CREATE MATERIALIZED VIEW m2 as select c2, count(*), max(c1) from t group by c2;
2

Convert to `SINK INTO TABLE`

The output schema changes from varchar, int to varchar, int, int. Since this is a materialized view with potential downstream dependencies, we cannot simply drop and recreate it. Instead, let’s convert it to use SINK INTO TABLE:

-- The ON CONFLICT clause ensures that only newer job versions can overwrite existing data.
CREATE TABLE m1_store(
    c2 varchar primary key, 
    cnt int, 
    -- The version column is not required, but recommended. See Notes below.
    version int,
) ON CONFLICT OVERWRITE WITH VERSION COLUMN(version);

CREATE SINK m1_stream_v1 INTO m1_store AS SELECT c2, count(*) as cnt, 1 as version from t group by c2;
3

Add column

Alter the table and add a column to it:

ALTER TABLE m1_store ADD COLUMN max int DEFAULT 0;

Create a new sink with the new definition, incrementing the version number. Now two versions of jobs will co-exist.

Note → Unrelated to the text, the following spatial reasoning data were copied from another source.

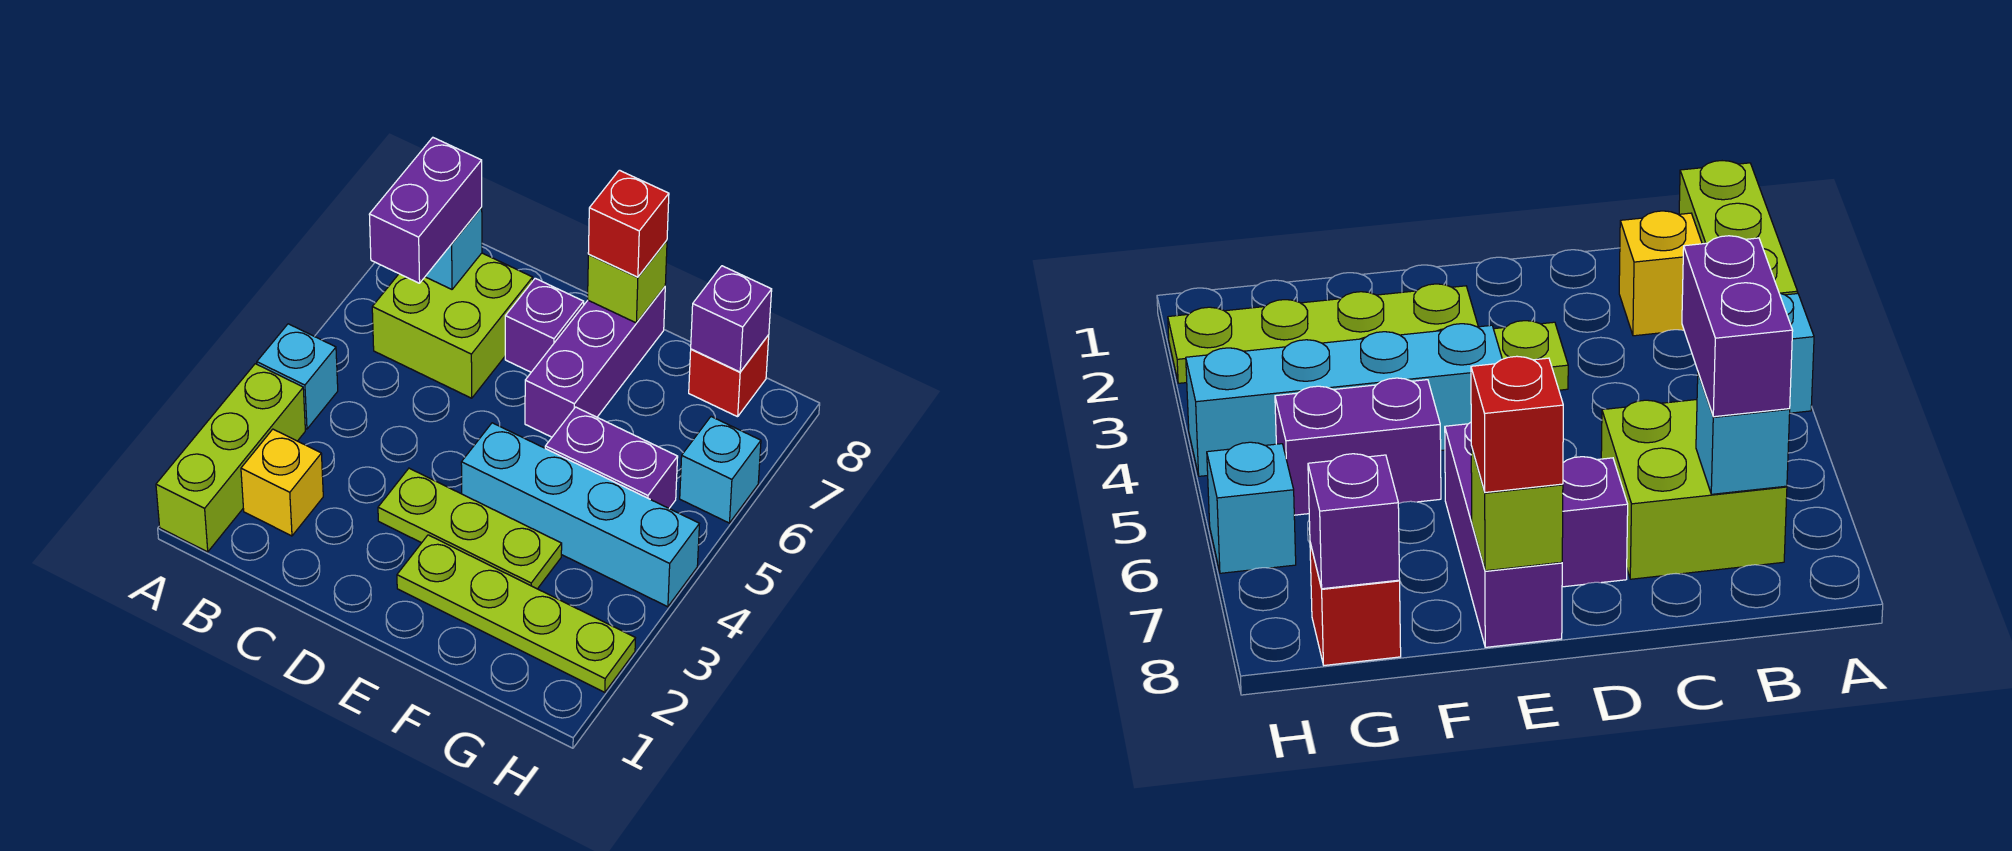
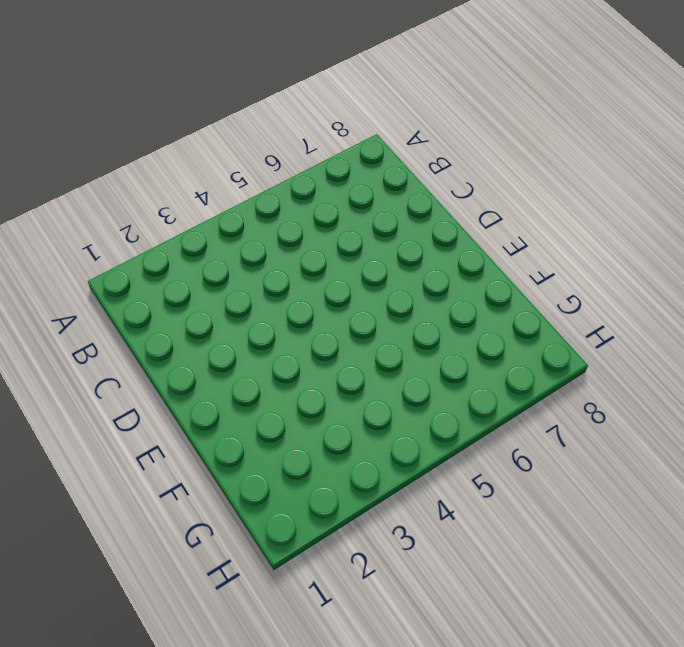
none -> lime brick A1:A3 level 1
none -> cyan brick A4 level 1
none -> yellow brick B2 level 1

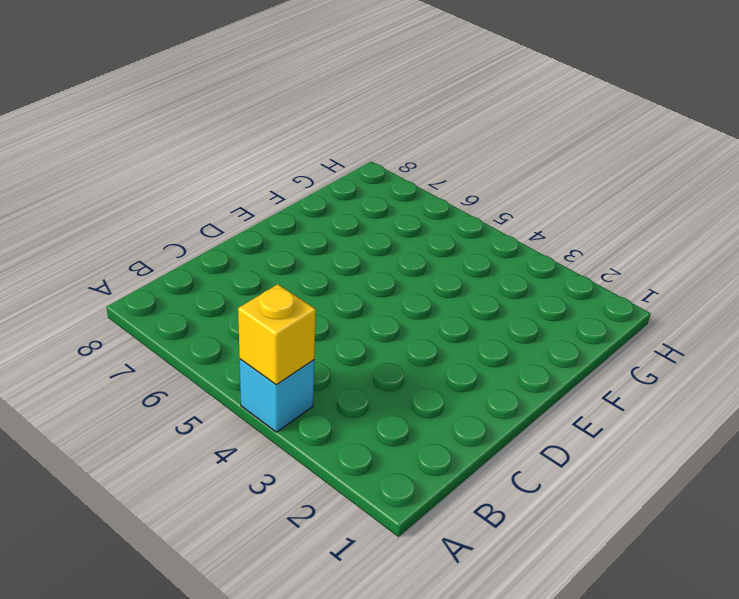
yellow brick A4 level 2 -> yellow brick B2 level 1
none -> lime brick A1:A3 level 1
none -> lime brick B6:C7 level 1
none -> lime plate D3:F3 level 1

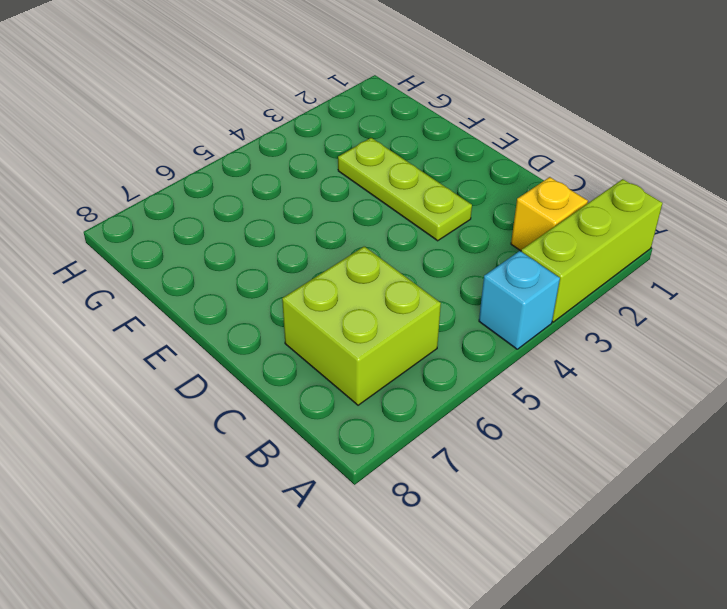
none -> purple brick D7 level 1
none -> lime plate E2:H2 level 1
none -> cyan brick E4:H4 level 1

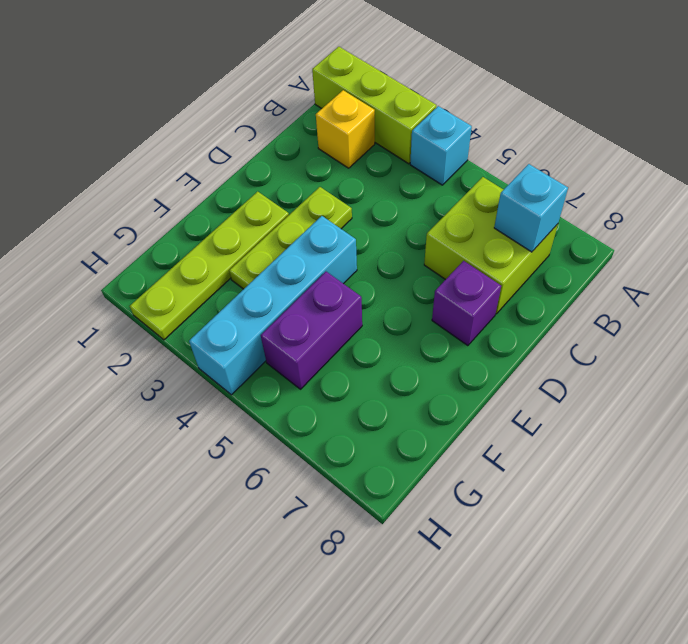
none -> purple brick E6:E8 level 1
none -> red brick G8 level 1
none -> cyan brick H6 level 1

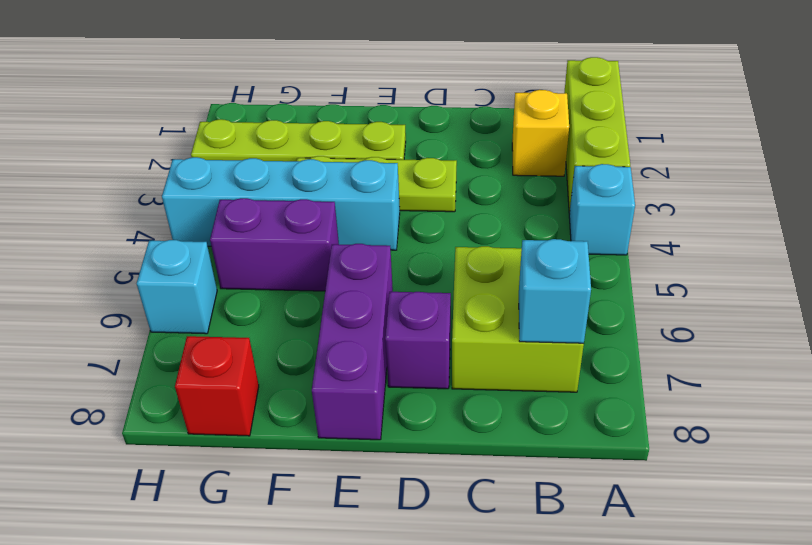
none -> lime brick E8 level 2
none -> purple brick G8 level 2
none -> purple brick B6:B7 level 3

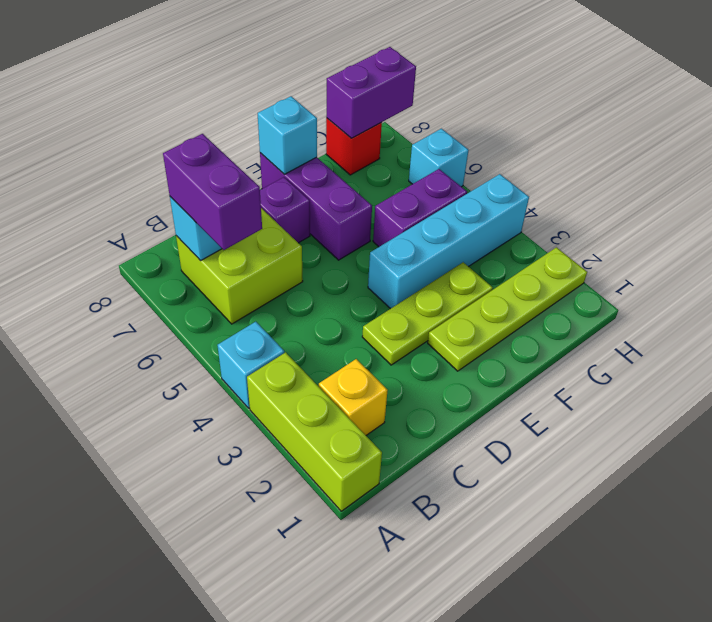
cyan brick E8 level 2 -> lime brick E8 level 2
purple brick G8:H8 level 2 -> purple brick G8 level 2
none -> red brick E8 level 3

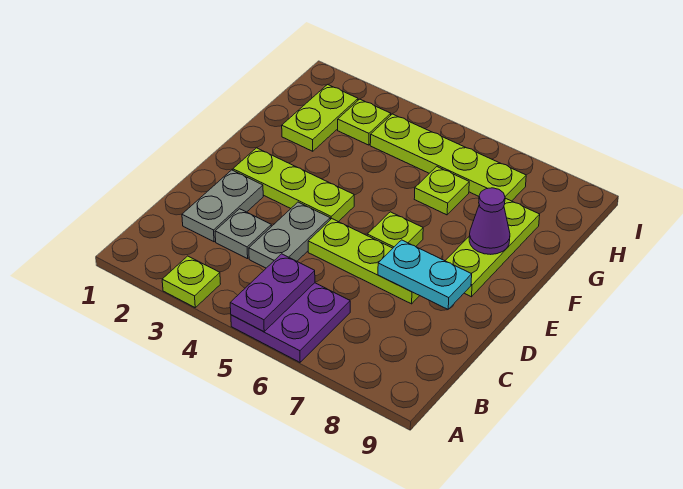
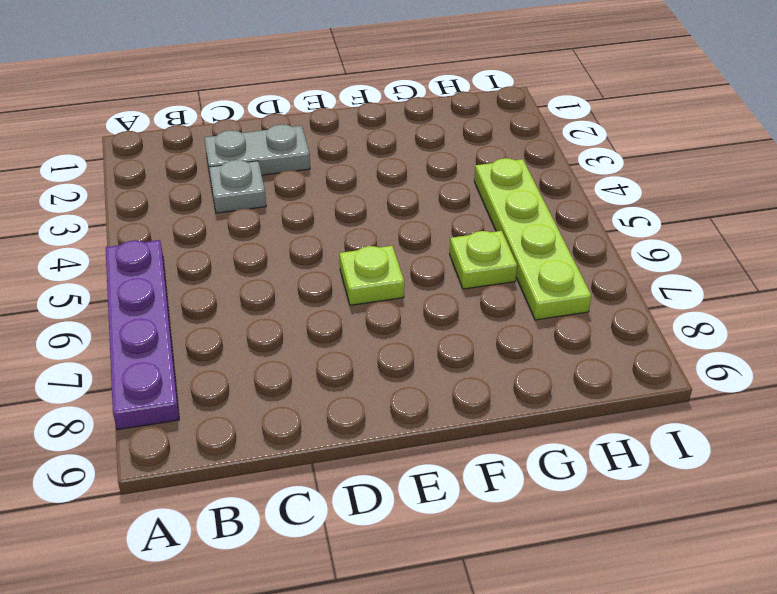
purple plate A5:A8 level 1 -> purple plate A5:B6 level 1
none -> lime plate A3 level 1
none -> grey plate C4:D4 level 1
none -> lime plate D5:D7 level 1

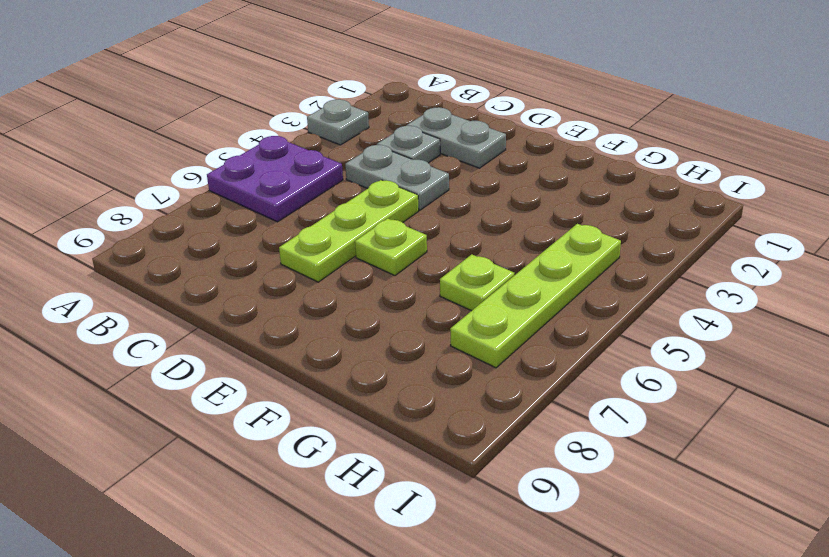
grey plate A3 level 1 -> lime plate A3 level 1
none -> lime plate E2:E4 level 1
none -> lime plate E8:G8 level 1
none -> lime plate G2:H2 level 1

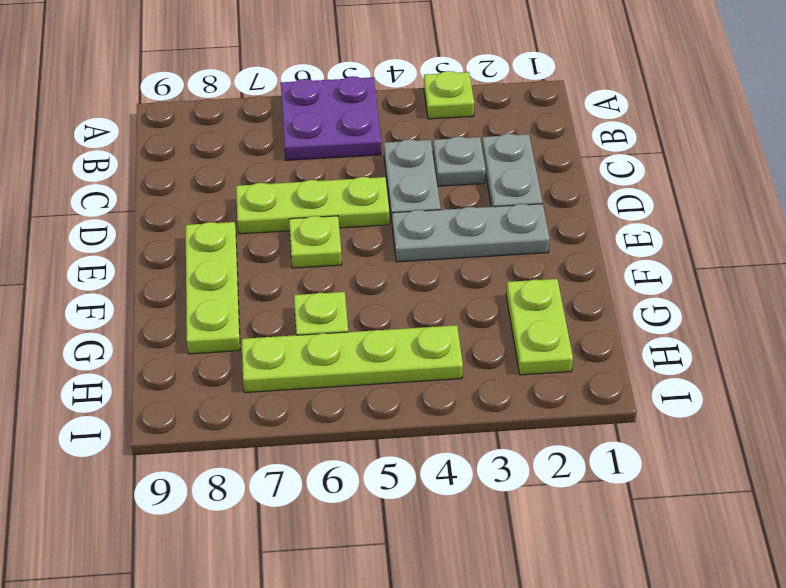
grey plate E2:E4 level 1 -> lime plate E2:E4 level 1
none -> lime plate H3 level 1
none -> purple plate A5:B5 level 2
none -> cyan plate D7:D8 level 2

CREATE SINK m1_stream_v2 INTO m1_store AS 
SELECT c2, count(*) as cnt, max(c1) as max, 2 as version
from t group by c2;

Drop the V1 streaming job after the V2 job is fully ready:

DROP SINK m1_stream_v1;

Clean up V1 data:

DELETE FROM m1_store WHERE version < 2;

The version column is not required, but is recommended. The benefits are:

  1. You can modify the streaming job without the table becoming stale (i.e., the old streaming job continues producing data).
  2. You can clean up old version data with a DELETE statement when some keys do not exist in the new version of the streaming job.

If temporary downtime is acceptable and you don’t need to clean up old version data, you can omit the version column. You can use a plain ON CONFLICT OVERWRITE clause instead, but you will need to first drop the old sink before creating the new one.

Why is it not possible to modify an MV in place?

Streaming systems like RisingWave need to maintain internal state for streaming operators, such as joins and aggregations. Generally, modifying a materialized view would require consistent changes to the internal state accordingly, which is not always feasible. Let’s look at an example.

Given a table adult_users that tracks the number of users aged ≥ 18.

CREATE MATERIALIZED VIEW adult_users AS
  SELECT
    COUNT(*) as user_count
  FROM users
  WHERE age >= 18;

It was discovered later that the legal definition for adulthood should be set at ≥16. Initially, one might consider modifying the filter condition from age >= 18 to age >= 16 as a straightforward solution. However, this is not feasible in stream processing since records with ages between 16 and 18 have already been filtered out. Therefore, the only option to restore the missing data is to recompute the entire stream from the beginning.

Therefore, we recommend persistently storing the source data in a long-term storage solution, such as a RisingWave table. This allows for the recomputation of the materialized view when altering the logic becomes necessary.